Siapa bilang terapis tidak bisa sakit? Hehe, emang ga ada yang bilang c ya …. Alhamdulillah ‘ala kullihaal …, setelah mencoba tegar, akhirnya saya tumbang juga. Berawal dari si sulung sakit belekan, akhirnya menular ke adheknya. Saya pikir, no problemo untuk saya, insyaAllah ga ketularan. Si sulung sama adheknya sembuh dari belekan, giliran abinya kena, lebih parah, karena memang harus motoran tiap hari. Untuk mencegah supaya kondisi mata suami membaik, akhirnya saya ambil alih untuk motoran antar jemput si sulung di Taman Tanfidz Anak. Kesibukan yang cukup padat ngurus rumah dan harus terapi mobile (karena ada mitra yang tidak bisa datang ke klinik), akhirnya saya tidak sempat beli kacamata. Tanda-tanda belekan sudah mulai terasa tapi saya pikir dengan pakai THM bakalan sirna. Tiga hari motoran tanpa pelindung mata, mana kebiasaan saya ga suka namanya pakai jaket, tumbanglah saya. Mata mulai berair dan badan panas dingin.

Jumat sore kemarin saya benar-benar kolaps, bersembunyi di balik selimut tebal. Tenggorokan rasanya kering, tapi badan rasanya tidak bertenaga untuk bangkit. Akhirnya saya paksakan diri mengambil sebotol air basa Azam. Ini senjata enak saya untuk membantu memulihkan kondisi tubuh. Selanjutnya saya segera sms suami minta dibekam.

Selepas maghrib, suami saya datang dan kaget mendapati kondisi tubuh saya yang demam tinggi. Saya merasa nyaman diterapi pijat dan dikop kering (meski dalam hati berharap dibekam basah). “Wah, ini mesti dikeluarkan darahnya biar cepat turun panasnya.” Saya hanya mengiyakan tanpa banyak komentar.

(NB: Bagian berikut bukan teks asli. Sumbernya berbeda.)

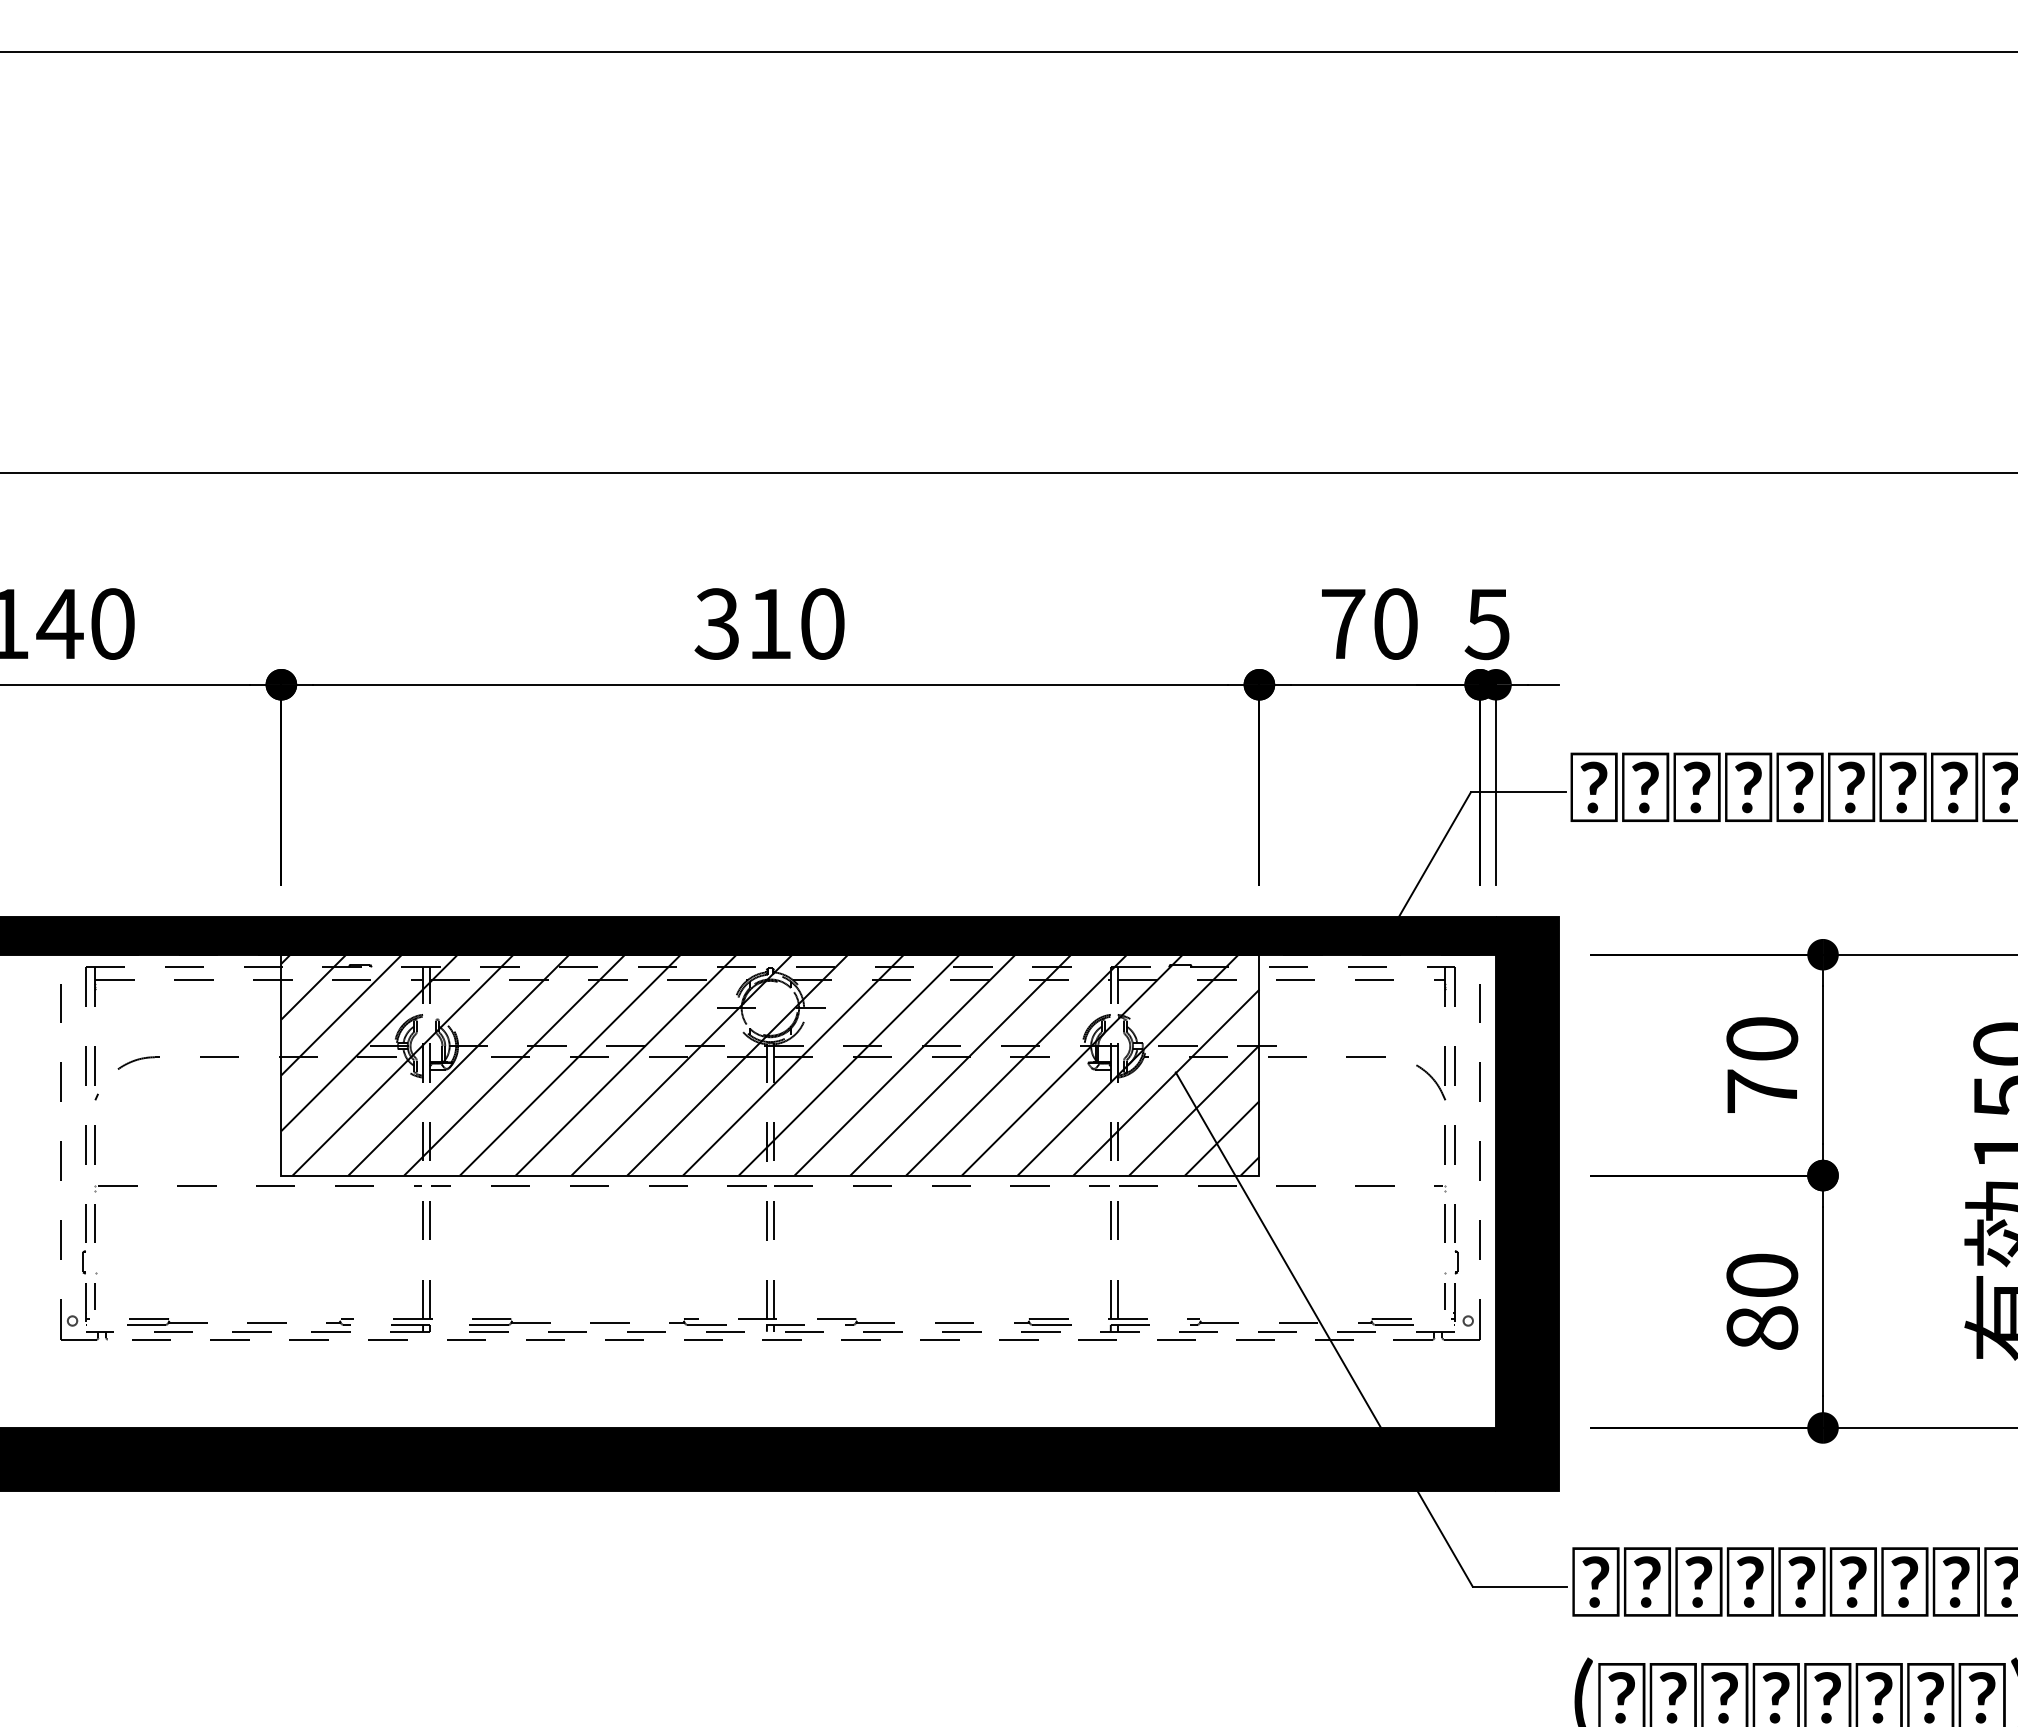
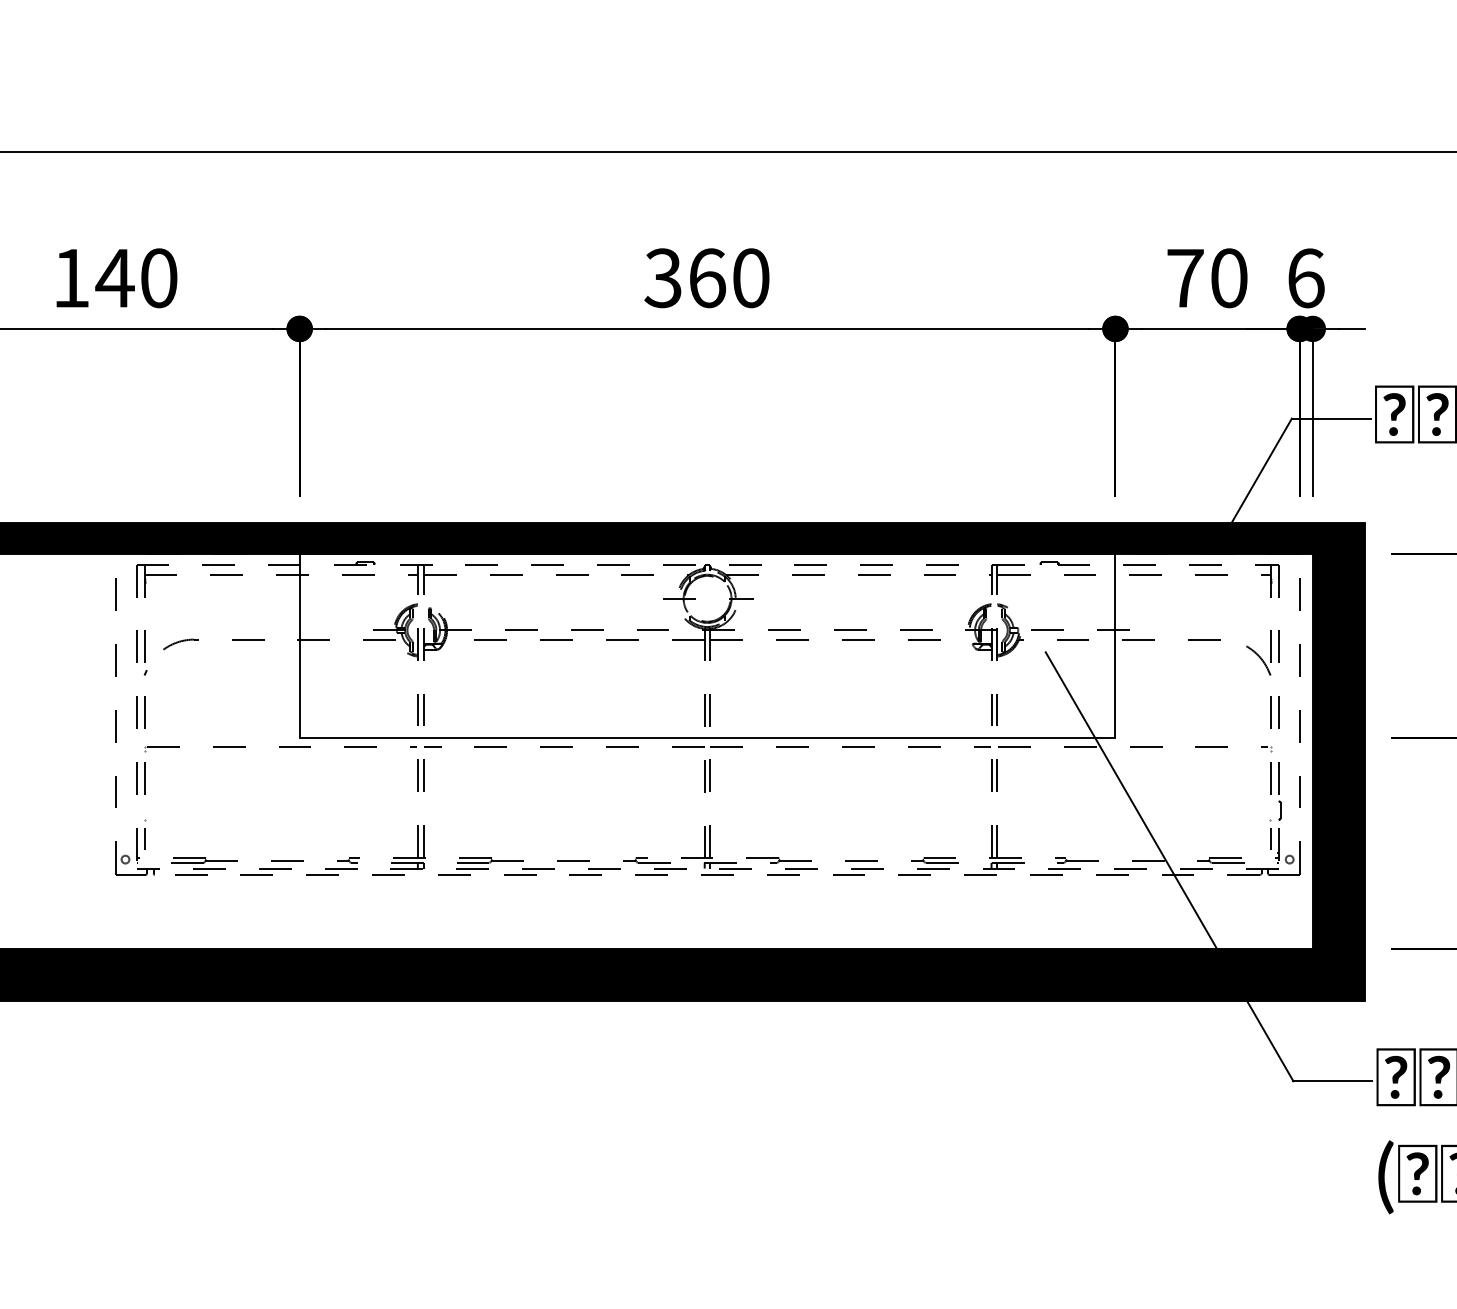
text: (770, 623) -> (707, 277), 310 -> 360
text: (1487, 624) -> (1305, 278), 5 -> 6
hatch: (770, 1064) -> (707, 645), removed
part: (83, 1262) -> (134, 810), removed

Akhirnya jadilah saya dibekam. Memang ada titik-titik tertentu untuk membantu menurunkan panas dan kami sudah coba beberapa kali untuk menerapi dan berhasil. Kali ini, sayalah yang jadi objeknya. Alhamdulillah bi ni’matillah, selesai bekam dan hampir menghabiskan sebotol air basa Azam, demam saya langsung reda bi idznillah. Malam itu juga saya bisa kembali beraktivitas. Alhamdulillah.

Tapi saya tetap menahan diri tetap mencukupkan diri beraktivitas di dalam rumah agar belekan saya membaik. Mungkin karena terpaan udara akibat motoran, agak lama juga sembuhnya. Udah pakai THM berulang kali, perubahannya tidak signifikan. Padahal kedua jagoan saya cepet banget sembuhnya. Yah, mungkin juga imunitas anak kecil lebih oke daripada simboknya.

Akhirnya tadi pagi suami saya menawari tetes mata pake propolis nano. Saya berkilah tidak mau karena sudah denger cerita “perih di mata”. “Coba aja, enak di mata,” bujuk suami saya yang sudah mencoba pakai dan memang merah di matanya berkurang banyak. Saya akhirnya bersedia pakai tapi minta suami untuk meneteskan propolis tersebut ke mata.

“Siap ya, baca Bismillah.” Saya sudah bersiap …, dan TES … waowwww … masyaAllah … sakitnya, pedas …. dalam hitungan sekitar 1 menit saya merasakan mata saya panas sekali. But after that … alhamdulilllah mata saya benar-benar jauh lebih baik dalam waktu sekejap. Bahkan tinggal garis-garis merah kecil yang tersisa.

Sakit berjama’ah. Yah, tentunya bukan sekedar sakit. Ini bentuk teguran halusNYA untuk mengingatkan kami yang banyak melalaikan hakNYA. Alhamdulillah masih diberi kesembuhan. Semoga ke depan langkah diri semakin baik, semakin bermanfaat.